Critical dynamics in the evolution of stochastic strategies for the iterated Prisoner's Dilemma

TL;DR

This paper investigates how stochastic strategies in the iterated Prisoner's Dilemma evolve under different environmental conditions, revealing phase transitions between cooperation and defection influenced by mutation, replacement, and memory parameters.

Contribution

It introduces a gene-based encoding of stochastic strategies in the IPD and analyzes how environmental factors drive transitions between cooperative and defective states.

Findings

Environmental conditions determine the fixed point of strategy evolution.

Transitions between cooperation and defection depend on mutation and memory.

Evolutionary trajectories exhibit critical dynamics and phase transitions.

Abstract

The observed cooperation on the level of genes, cells, tissues, and individuals has been the object of intense study by evolutionary biologists, mainly because cooperation often flourishes in biological systems in apparent contradiction to the selfish goal of survival inherent in Darwinian evolution. In order to resolve this paradox, evolutionary game theory has focused on the Prisoner's Dilemma (PD), which incorporates the essence of this conflict. Here, we encode strategies for the iterated Prisoner's Dilemma (IPD) in terms of conditional probabilities that represent the response of decision pathways given previous plays.
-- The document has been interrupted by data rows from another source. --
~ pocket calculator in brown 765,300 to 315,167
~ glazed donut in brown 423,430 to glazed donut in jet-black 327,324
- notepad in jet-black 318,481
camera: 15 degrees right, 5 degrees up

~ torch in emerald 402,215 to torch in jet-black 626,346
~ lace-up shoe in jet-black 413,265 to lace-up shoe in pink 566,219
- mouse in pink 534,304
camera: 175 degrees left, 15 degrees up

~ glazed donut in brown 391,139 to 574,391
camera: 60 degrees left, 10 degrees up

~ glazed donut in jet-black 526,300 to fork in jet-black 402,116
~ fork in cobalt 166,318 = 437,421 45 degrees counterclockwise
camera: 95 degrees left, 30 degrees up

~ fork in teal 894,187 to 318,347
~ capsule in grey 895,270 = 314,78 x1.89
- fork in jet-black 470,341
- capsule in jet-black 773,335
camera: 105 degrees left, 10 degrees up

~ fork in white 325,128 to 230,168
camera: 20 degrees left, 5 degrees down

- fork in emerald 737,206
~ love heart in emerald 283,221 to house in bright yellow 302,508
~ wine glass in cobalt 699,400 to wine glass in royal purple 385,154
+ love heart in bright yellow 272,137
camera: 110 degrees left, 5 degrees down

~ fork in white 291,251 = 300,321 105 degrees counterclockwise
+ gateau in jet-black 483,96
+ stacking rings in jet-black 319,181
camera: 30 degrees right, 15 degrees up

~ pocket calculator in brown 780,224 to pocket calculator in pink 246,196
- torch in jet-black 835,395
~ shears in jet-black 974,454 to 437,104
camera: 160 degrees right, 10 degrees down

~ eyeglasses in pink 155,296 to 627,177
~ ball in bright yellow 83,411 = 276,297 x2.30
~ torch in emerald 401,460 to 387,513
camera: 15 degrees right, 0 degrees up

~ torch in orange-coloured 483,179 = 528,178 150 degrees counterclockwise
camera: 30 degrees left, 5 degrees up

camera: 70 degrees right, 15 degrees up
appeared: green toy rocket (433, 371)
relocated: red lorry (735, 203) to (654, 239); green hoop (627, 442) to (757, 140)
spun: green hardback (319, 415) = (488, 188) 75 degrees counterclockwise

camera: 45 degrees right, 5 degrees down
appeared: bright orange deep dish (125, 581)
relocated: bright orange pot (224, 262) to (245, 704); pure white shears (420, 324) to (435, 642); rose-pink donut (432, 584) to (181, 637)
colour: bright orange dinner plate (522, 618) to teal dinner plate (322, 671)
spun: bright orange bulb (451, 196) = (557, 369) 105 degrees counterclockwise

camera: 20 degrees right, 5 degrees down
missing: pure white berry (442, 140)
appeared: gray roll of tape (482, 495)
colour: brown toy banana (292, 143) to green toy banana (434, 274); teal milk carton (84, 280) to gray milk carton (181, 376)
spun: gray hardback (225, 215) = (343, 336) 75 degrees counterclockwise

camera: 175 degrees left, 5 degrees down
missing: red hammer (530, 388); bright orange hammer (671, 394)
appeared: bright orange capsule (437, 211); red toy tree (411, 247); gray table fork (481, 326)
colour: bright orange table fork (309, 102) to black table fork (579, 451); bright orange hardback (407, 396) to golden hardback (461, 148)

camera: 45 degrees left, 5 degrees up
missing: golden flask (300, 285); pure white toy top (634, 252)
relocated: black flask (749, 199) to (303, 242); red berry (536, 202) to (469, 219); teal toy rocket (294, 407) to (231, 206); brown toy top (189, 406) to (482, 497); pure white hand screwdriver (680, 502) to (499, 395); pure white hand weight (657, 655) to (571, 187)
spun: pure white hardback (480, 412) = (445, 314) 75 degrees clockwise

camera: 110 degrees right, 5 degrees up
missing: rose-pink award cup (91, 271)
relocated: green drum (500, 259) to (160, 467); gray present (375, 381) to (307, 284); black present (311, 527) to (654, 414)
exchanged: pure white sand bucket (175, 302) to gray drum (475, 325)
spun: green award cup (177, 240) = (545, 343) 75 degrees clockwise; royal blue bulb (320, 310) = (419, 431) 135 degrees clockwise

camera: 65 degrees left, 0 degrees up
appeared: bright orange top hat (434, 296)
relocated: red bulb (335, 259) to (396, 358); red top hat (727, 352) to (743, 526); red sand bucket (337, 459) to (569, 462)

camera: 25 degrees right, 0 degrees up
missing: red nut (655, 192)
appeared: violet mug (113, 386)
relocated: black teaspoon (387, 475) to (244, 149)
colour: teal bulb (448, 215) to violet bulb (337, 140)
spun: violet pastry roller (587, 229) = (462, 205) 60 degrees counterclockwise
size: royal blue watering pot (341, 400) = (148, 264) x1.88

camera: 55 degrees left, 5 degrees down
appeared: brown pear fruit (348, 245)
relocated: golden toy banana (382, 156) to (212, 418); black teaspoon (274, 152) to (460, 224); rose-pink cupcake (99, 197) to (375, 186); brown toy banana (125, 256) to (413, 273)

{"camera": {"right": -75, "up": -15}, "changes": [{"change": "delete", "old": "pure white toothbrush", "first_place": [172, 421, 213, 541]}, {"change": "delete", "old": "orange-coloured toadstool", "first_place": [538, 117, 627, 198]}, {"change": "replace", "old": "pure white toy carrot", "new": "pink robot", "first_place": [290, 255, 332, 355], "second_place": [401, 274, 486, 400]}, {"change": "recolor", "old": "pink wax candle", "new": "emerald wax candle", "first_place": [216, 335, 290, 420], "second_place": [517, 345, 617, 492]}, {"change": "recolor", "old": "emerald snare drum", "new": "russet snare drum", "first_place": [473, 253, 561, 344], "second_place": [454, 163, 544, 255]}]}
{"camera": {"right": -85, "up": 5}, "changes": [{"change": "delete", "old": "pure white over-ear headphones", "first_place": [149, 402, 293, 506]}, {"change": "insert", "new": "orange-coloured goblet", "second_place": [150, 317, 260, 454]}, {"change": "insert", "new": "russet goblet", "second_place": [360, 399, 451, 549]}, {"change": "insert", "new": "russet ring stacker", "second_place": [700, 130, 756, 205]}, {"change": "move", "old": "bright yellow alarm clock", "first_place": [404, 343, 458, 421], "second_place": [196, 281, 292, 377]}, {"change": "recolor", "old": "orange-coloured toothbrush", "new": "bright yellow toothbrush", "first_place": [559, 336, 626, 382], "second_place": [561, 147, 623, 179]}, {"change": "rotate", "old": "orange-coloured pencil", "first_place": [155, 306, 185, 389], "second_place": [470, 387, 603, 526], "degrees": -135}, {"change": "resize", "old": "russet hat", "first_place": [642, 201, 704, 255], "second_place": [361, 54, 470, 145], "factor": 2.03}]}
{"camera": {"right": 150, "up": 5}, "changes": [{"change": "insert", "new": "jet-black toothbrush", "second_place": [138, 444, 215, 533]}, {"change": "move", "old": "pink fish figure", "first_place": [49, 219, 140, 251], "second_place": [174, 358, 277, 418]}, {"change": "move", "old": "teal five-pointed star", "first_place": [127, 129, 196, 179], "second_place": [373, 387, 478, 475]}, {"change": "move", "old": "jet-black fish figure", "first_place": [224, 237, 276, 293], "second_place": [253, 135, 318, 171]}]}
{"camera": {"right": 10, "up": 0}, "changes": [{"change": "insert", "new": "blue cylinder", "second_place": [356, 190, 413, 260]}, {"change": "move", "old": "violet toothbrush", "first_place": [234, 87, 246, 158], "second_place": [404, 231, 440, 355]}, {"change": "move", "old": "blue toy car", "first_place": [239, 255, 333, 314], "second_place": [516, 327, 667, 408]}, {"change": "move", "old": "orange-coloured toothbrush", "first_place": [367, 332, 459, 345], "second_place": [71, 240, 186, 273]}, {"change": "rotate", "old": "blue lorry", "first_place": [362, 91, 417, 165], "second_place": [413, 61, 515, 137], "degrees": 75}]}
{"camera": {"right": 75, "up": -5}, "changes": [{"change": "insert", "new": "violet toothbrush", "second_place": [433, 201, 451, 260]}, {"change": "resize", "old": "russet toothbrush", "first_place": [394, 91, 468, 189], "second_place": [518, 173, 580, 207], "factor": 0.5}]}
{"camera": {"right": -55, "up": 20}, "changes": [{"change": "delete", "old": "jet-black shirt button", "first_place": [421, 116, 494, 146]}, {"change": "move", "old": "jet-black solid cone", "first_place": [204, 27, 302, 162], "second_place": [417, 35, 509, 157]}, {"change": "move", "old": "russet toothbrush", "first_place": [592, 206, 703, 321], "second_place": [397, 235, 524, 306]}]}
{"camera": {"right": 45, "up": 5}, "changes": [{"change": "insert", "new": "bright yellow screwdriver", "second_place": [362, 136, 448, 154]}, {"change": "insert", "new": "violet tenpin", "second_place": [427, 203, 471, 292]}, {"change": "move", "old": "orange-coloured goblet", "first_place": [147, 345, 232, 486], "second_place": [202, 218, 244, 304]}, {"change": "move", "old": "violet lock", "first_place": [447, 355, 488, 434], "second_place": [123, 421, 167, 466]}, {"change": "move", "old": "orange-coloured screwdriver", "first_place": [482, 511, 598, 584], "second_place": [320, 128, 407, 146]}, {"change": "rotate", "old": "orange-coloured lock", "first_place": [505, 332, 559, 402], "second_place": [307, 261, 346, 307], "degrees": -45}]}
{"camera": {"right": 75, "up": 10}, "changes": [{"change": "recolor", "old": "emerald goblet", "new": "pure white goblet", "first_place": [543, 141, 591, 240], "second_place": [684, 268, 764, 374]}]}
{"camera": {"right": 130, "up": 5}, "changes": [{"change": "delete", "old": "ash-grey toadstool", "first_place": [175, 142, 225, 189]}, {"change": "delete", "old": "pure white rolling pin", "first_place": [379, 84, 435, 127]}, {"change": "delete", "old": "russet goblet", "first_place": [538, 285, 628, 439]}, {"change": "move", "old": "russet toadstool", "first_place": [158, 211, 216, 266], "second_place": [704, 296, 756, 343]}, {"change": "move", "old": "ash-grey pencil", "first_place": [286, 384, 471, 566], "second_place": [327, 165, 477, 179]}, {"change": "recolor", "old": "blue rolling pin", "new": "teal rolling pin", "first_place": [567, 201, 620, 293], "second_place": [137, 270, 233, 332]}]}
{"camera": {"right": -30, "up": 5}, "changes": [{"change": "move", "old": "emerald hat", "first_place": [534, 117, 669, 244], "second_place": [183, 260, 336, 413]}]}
We find that if these stochastic strategies are encoded as genes that undergo Darwinian evolution, the environmental conditions that the strategies are adapting to determine the fixed point of the evolutionary trajectory, which could be either cooperation or defection. A transition between cooperative and defective attractors occurs as a function of different parameters such a mutation rate, replacement rate, and memory, all of which affect a player's ability to predict an opponent's behavior.